Changing tracks, you have various interest groups clamouring for extra funds from the government for one purpose or the other. On a number of occasions the lobbies are so strong the money will be released. However, I’m yet to see too many people asking the question as to where the money came from. Rather, what would have happened to the money had the government not doled it out to this interest group. In fact, the Finance Minister would do a great service to himself and to most of rest of the people if he starts talking in terms of opportunity costs.
Take the following two statements:
1. “The government has given the textile sector a tax break amounting to Rs. 1000 Crore in the wake of the rupee’s appreciation”

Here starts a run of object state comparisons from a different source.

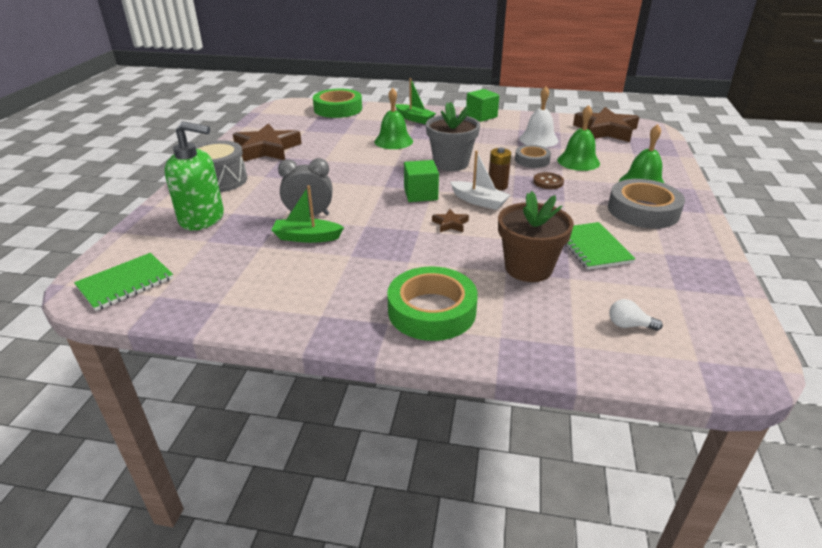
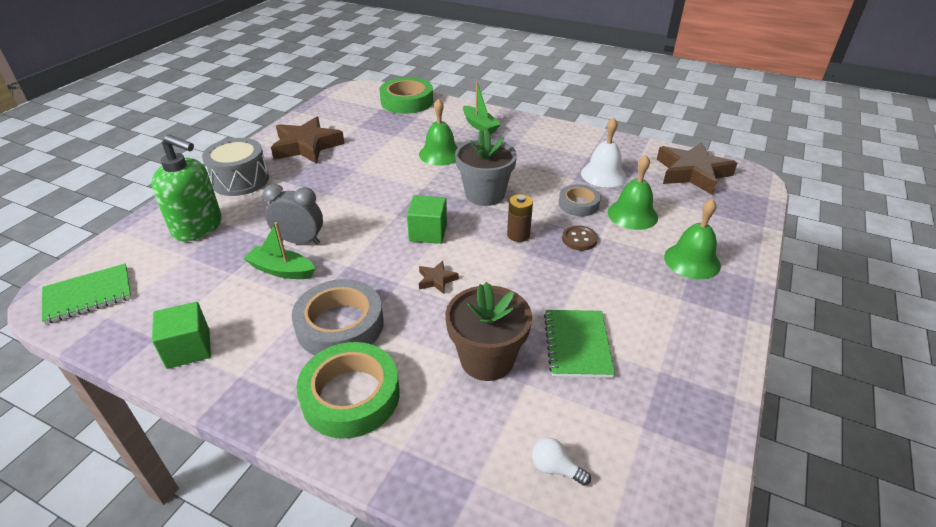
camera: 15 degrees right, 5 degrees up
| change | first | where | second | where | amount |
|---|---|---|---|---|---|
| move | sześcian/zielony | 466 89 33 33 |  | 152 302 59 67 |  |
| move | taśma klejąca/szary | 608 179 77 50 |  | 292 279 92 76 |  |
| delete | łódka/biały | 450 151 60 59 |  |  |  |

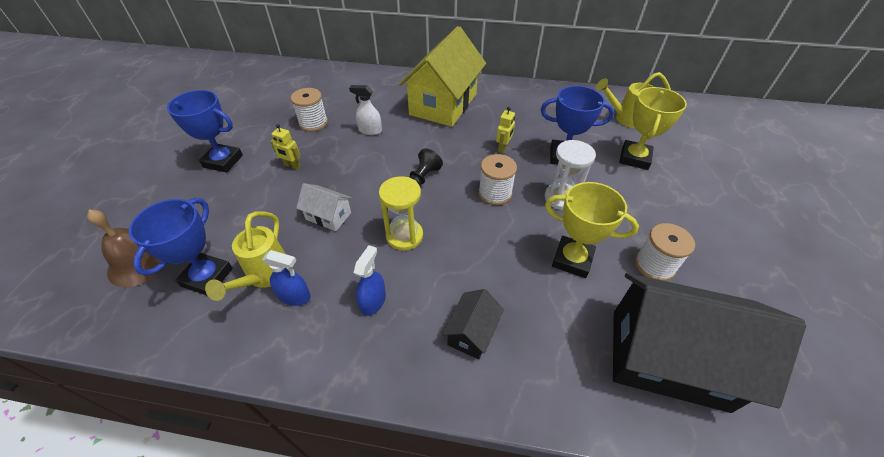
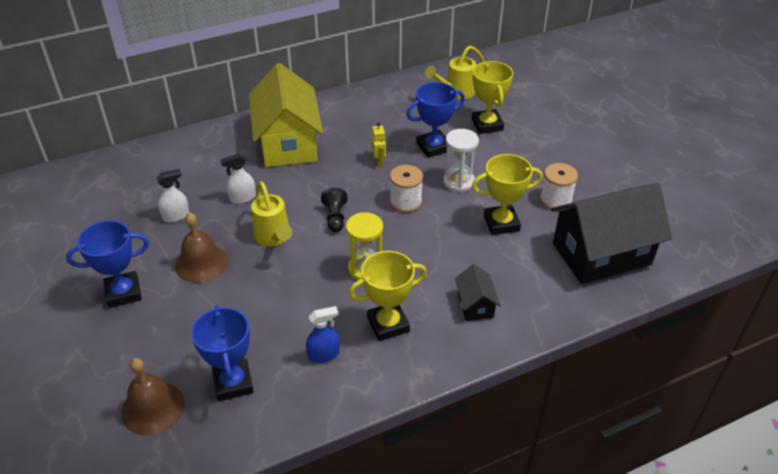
camera: 35 degrees left, 5 degrees down
| change | first | where | second | where | amount |
|---|---|---|---|---|---|
| replace | szpulka/biały | 291 88 37 44 | spryskiwacz/biały | 156 169 33 54 |  |
| replace | robot/żółty | 270 124 30 45 | dzwonek/brązowy | 175 212 53 71 |  |
| move | konewka/żółty | 205 211 81 90 |  | 251 182 41 64 |  |
| replace | spryskiwacz/niebieski | 354 245 32 71 | puchar/żółty | 349 251 78 90 |  |
| delete | domek/biały | 296 183 56 48 |  |  |  |

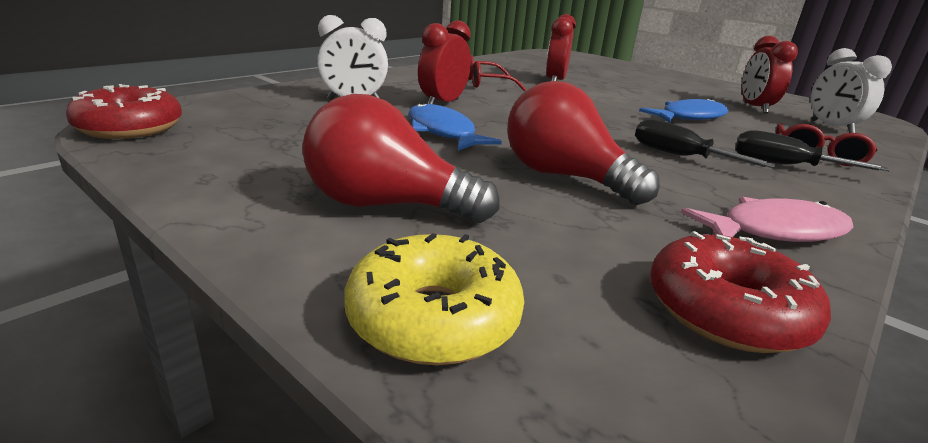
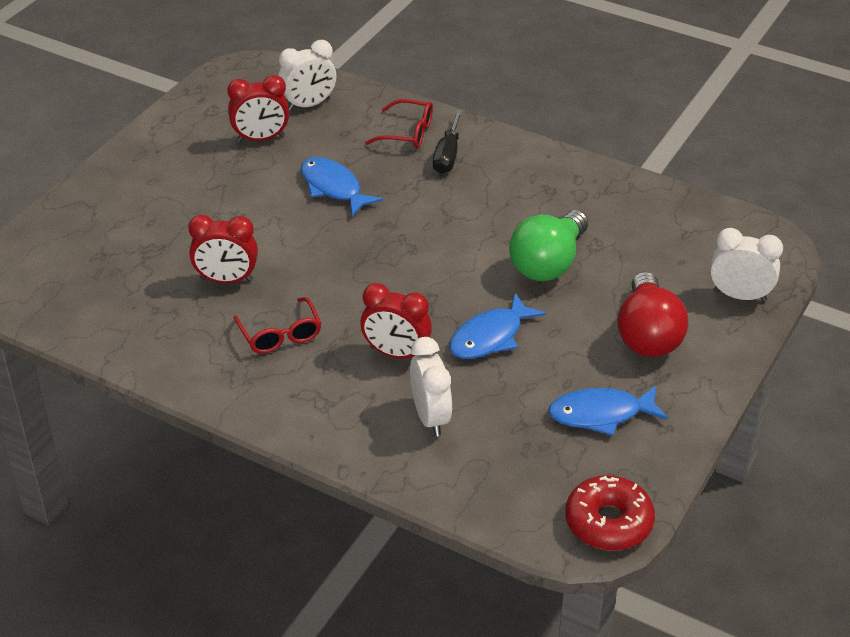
camera: 100 degrees left, 15 degrees up
| change | first | where | second | where | amount |
|---|---|---|---|---|---|
| recolor | żarówka/czerwony | 507 81 153 124 | żarówka/zielony | 509 210 79 71 |  |
| insert |  |  | ryba/niebieski | 548 386 120 50 |  |
| replace | donut/żółty | 345 233 179 132 | budzik/biały | 710 228 73 74 |  |
| delete | śrubokręt/czarny | 635 119 141 49 |  |  |  |
| delete | donut/czerwony | 650 231 181 122 |  |  |  |
| delete | ryba/różowy | 681 197 173 45 |  |  |  |

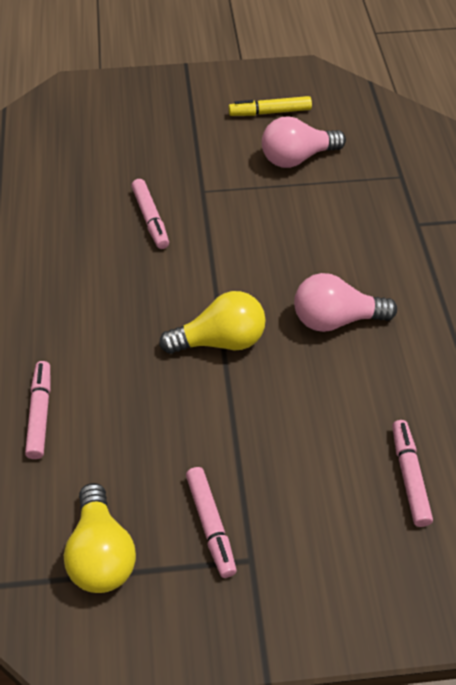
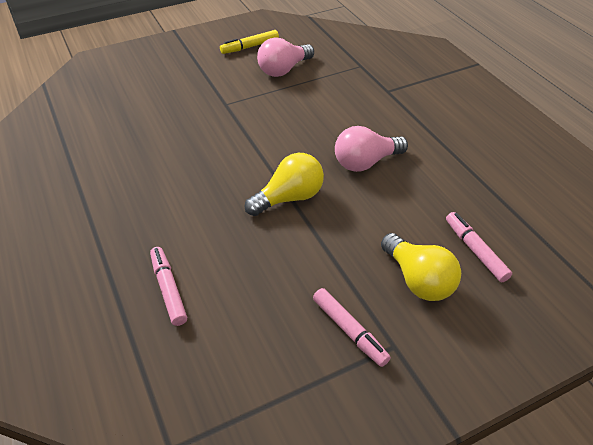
camera: 20 degrees left, 5 degrees down
| change | first | where | second | where | amount |
|---|---|---|---|---|---|
| move | żarówka/żółty | 64 483 72 110 |  | 381 233 80 68 |  |
| delete | flamaster/różowy | 131 179 38 70 |  |  |  |

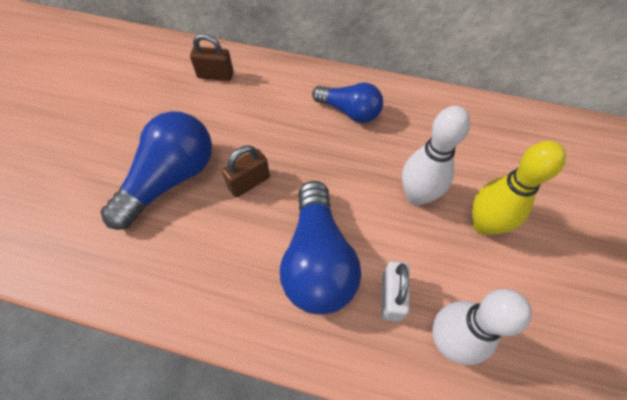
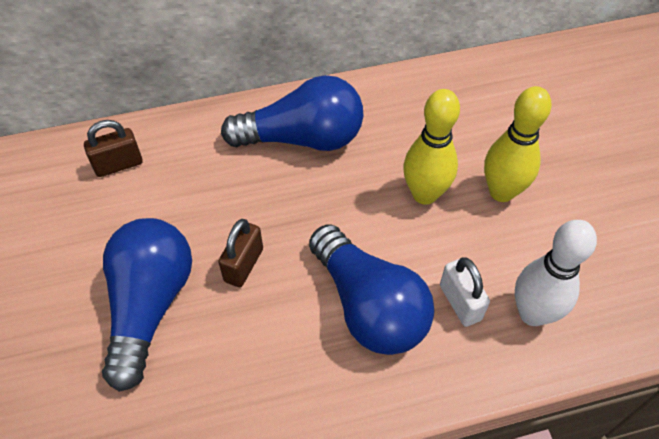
camera: 30 degrees left, 5 degrees down
| change | first | where | second | where | amount |
|---|---|---|---|---|---|
| resize | żarówka/niebieski | 312 82 71 41 |  | 221 75 142 76 | x1.57 |
| recolor | kręgiel/biały | 402 106 68 100 | kręgiel/żółty | 403 89 57 116 |  |

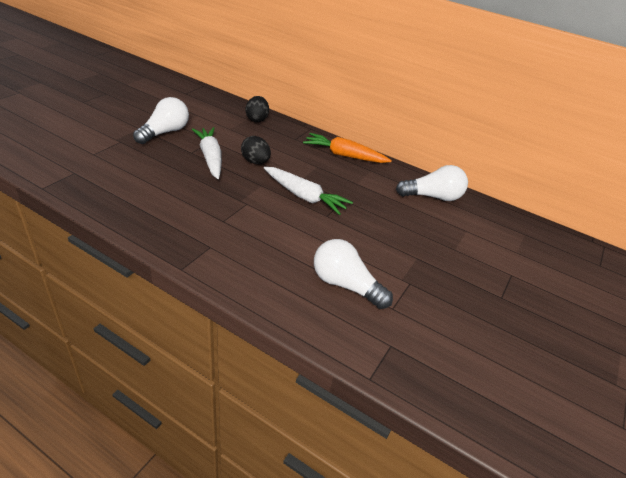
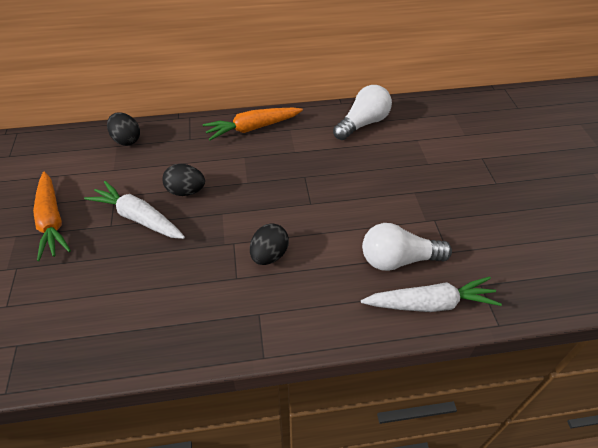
camera: 35 degrees left, 10 degrees up
| change | first | where | second | where | amount |
|---|---|---|---|---|---|
| replace | żarówka/biały | 133 97 56 47 | marchewka/pomarańczowy | 33 172 38 89 |  |
| insert |  |  | jajko/czarny | 250 223 39 42 |  |
| move | marchewka/biały | 264 167 89 48 |  | 361 277 141 35 |  |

2. “The government has given the textile sector a tax break amounting to Rs. 1000 Crore in the wake of the rupee’s appreciation. The money thus collected was supposed to go into the building of 500 superspecialily hospitals in remote and poverty-stricken districts”
I’m not sure if this example is the best (I mean I think it’s easy to replace most variables in this), but you can see the impact when people start talking in terms of opportunity costs.
The provocation for this post comes from this analysis of a shop called “Amma Naana” in Chennai. The authors of the study, supposedly MBA students and their professors, compare this store to the average supermarket in Chennai. They meticulously collect data, create tables, calculate averages and show this store to be significantly superior to all supermarkets.
I don’t dispute the conclusion at the macro-level. From my experience, too, standalone stores seem to be much better managed than chains, and there is the element of customer service which leads them to do much better than similar “organized retail”. However, certain parts of the analysis are disturbing:
Amma Naana does not pay any rentals as the property is owned by the proprietors.
Supervision of the store involves the owners? family members, keeping the employee payroll lower.
Ok, from a purely Profit and Loss statement standpoint (notice that I’m not saying ‘accounting standpoint’) this might be fine. However, when doing a comparative analysis, isn’t it necessary to take into account the opportunity costs? For example, the article says that the store charges a premium on most products. And all packed goods are sold at MRP. Is anyone surprised about this, given that this store is in the posh Boat Club area?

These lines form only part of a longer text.